Mariko Kato's survey suggests Japanese women astronomers are often harassed.

Given the slow progress, women scientists say that the pressure being exerted by prominent scientists such as Go and Kato, and by those women who are prepared to take their grievances to court, is extremely important.

The next focus of attention is likely to be on the pending action against the Aichi longevity institute. In this case, the plaintiff will argue, using evidence from e-mail exchanges, that she had been promised a lucrative Japan Science and Technology Corporation special research grant that would more than double her pay. She also claims that her division head had told her it would be possible to extend her three-year position for “a long time”, and that he promised her a subsidy from his research fees.

As is common in Japan, none of this was written into an official contract. “In Japan, the employee has no choice but to believe what such a high-ranking official claims to be able to offer,” says Minoru Wakabayashi, a lawyer involved in the suit, which has been filed against both the division head and the Japanese government.
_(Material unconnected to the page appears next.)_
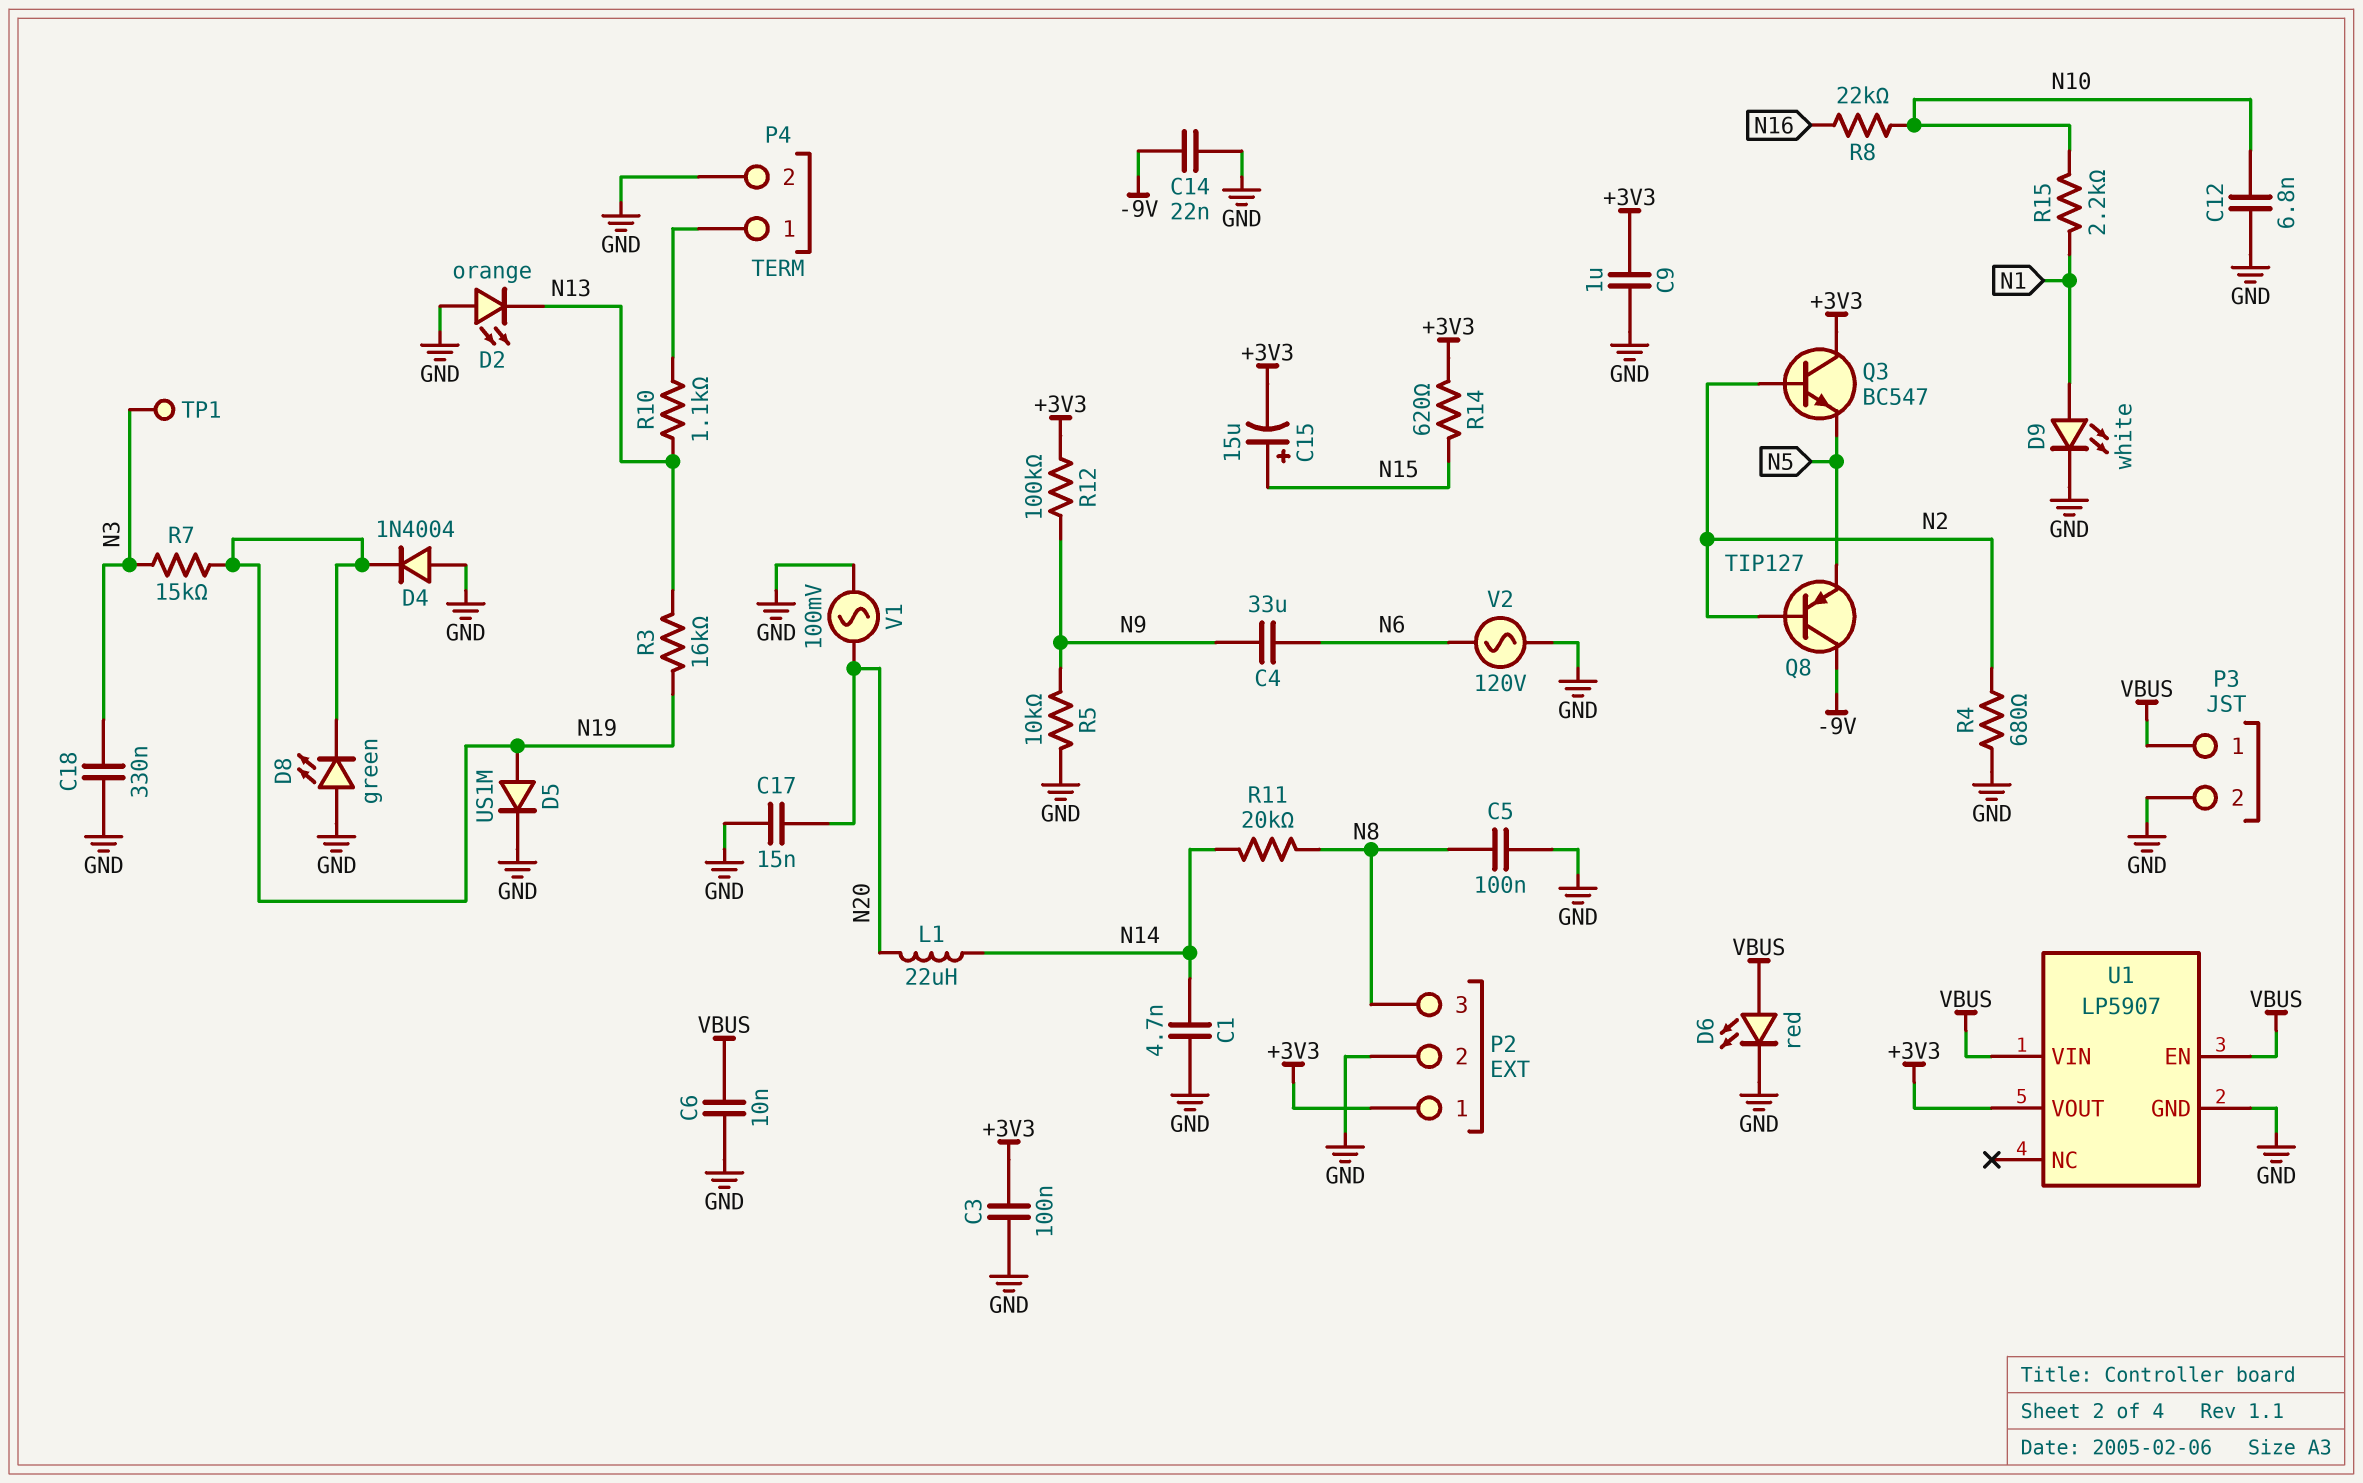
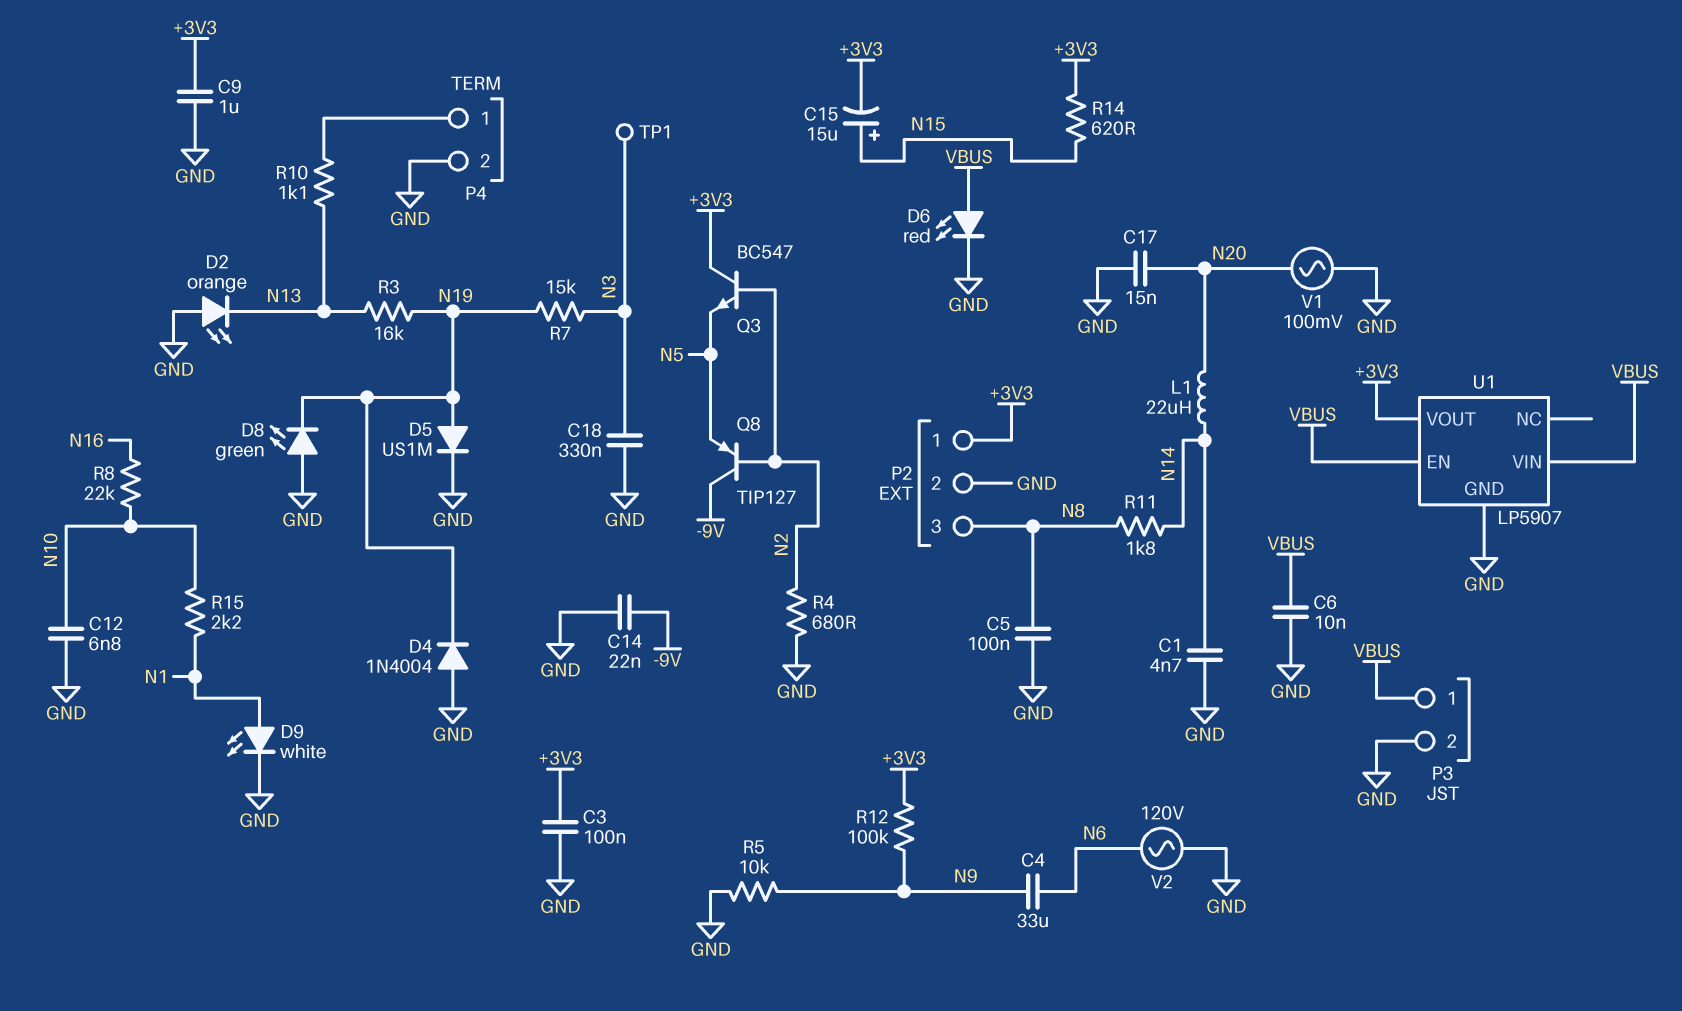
R11: 20k (N8, N14) -> 1.8k (N8, N14)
The division head argues that he only said the grant would go to the plaintiff because he assumed no one else at the institute would apply.
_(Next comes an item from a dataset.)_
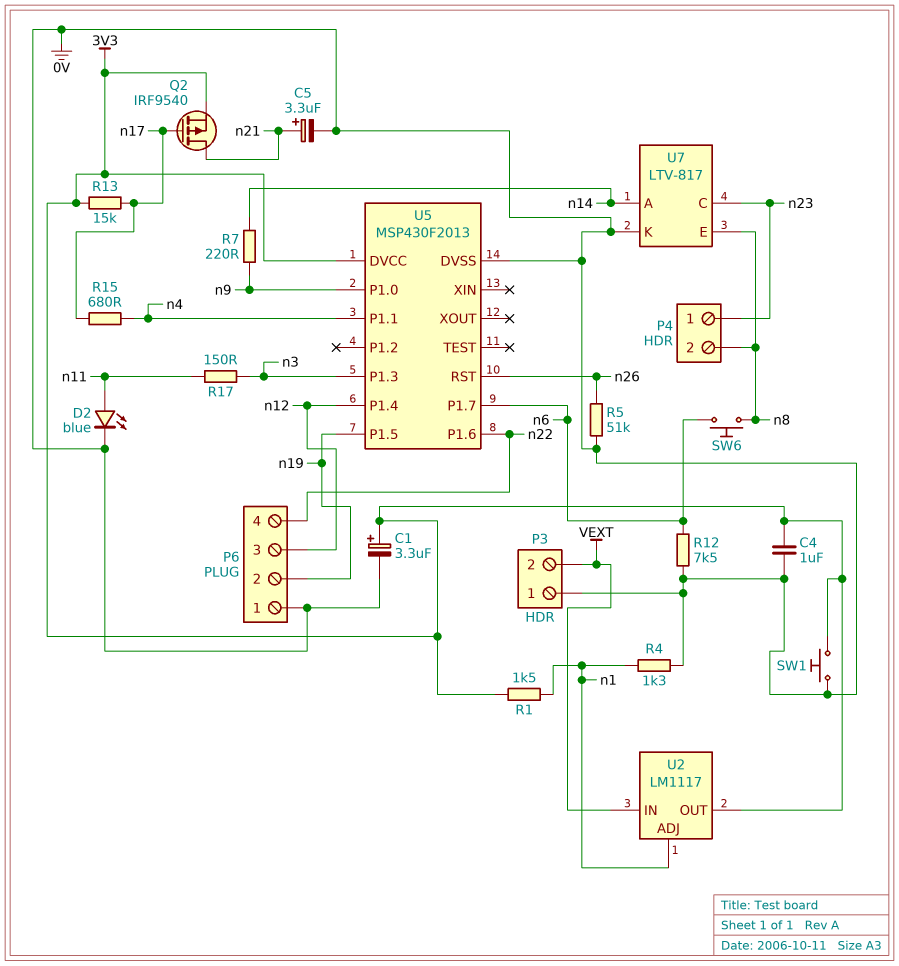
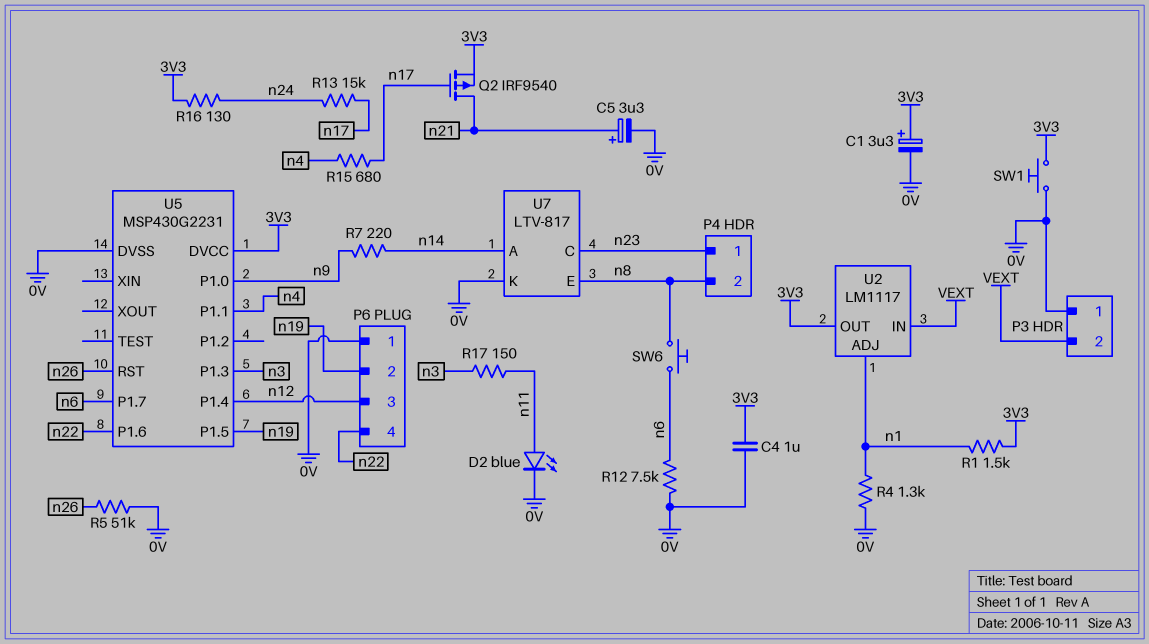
R13: 15k (3V3, n17) -> 15k (n17, n24)
R16: none -> 130 (3V3, n24)
U5: MSP430F2013 -> MSP430G2231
Beating the system: toxicologist Kumiko Ogoshi successfully sued her university for harassment.

Following her legal victory last year, Ogoshi continues to fight the cause of junior researchers — especially women — who are foiled in their attempts to reach the upper echelons. Last month, her organization of research associates petitioned the government to establish a non-profit group to collect data on the status of women scientists. “The fact that there are so little data collected on this issue shows that it is not considered socially significant,” says Ogoshi. But there are some signs of change. The science ministry, for example, has this year started to break down data on its grant-in-aid recipients by sex.

Go, as the senior member of the Division of Biological Science at Nagoya University, has reached the top of her profession, and was last month elected onto the university's governing senate. Although conditions at Nagoya are better than at other universities, says Go, there is still room for improvement. Go will retire in two years, and she intends to devote her remaining time in employment to increasing opportunities for women by encouraging them to apply and ensuring that they are given fair hearings for promotions and new positions.

Kato, meanwhile, is turning her attention to another iniquity of the science ministry's grants-in-aid system. At the moment, the ministry only accepts applications from those holding a permanent position, which Kato says discriminates against the many women who are left stranded in temporary research posts. “It exacerbates the problem of the predominantly female researchers who are unable to get a permanent position,” she says.

Go and Kato are also trying to create a more favourable environment for women through their scientific societies. Encouraged largely by Kato, the Astronomical Society of Japan established nurseries at its conferences so that mothers with young children can attend. The Biophysical Society of Japan, whose president is Go, and several other societies have now followed this lead.

Credit: FRANK SPOONER

But such moves, although welcome, leave the system that frustrates the ambitions of women scientists intact. And breaking that will require a sustained and aggressive assault – something that will not be popular in Japan. During interviews for this article, several women who have serious gripes about their situation nevertheless expressed reservations about moving to a system in which, as one put it, “people are always complaining in order to get what they want”.

Researchers such as Go have learnt to accept that victory will not come easily. “There is a deep psychological bent in many men in Japan,” says Go. “They just feel more comfortable without women as colleagues.”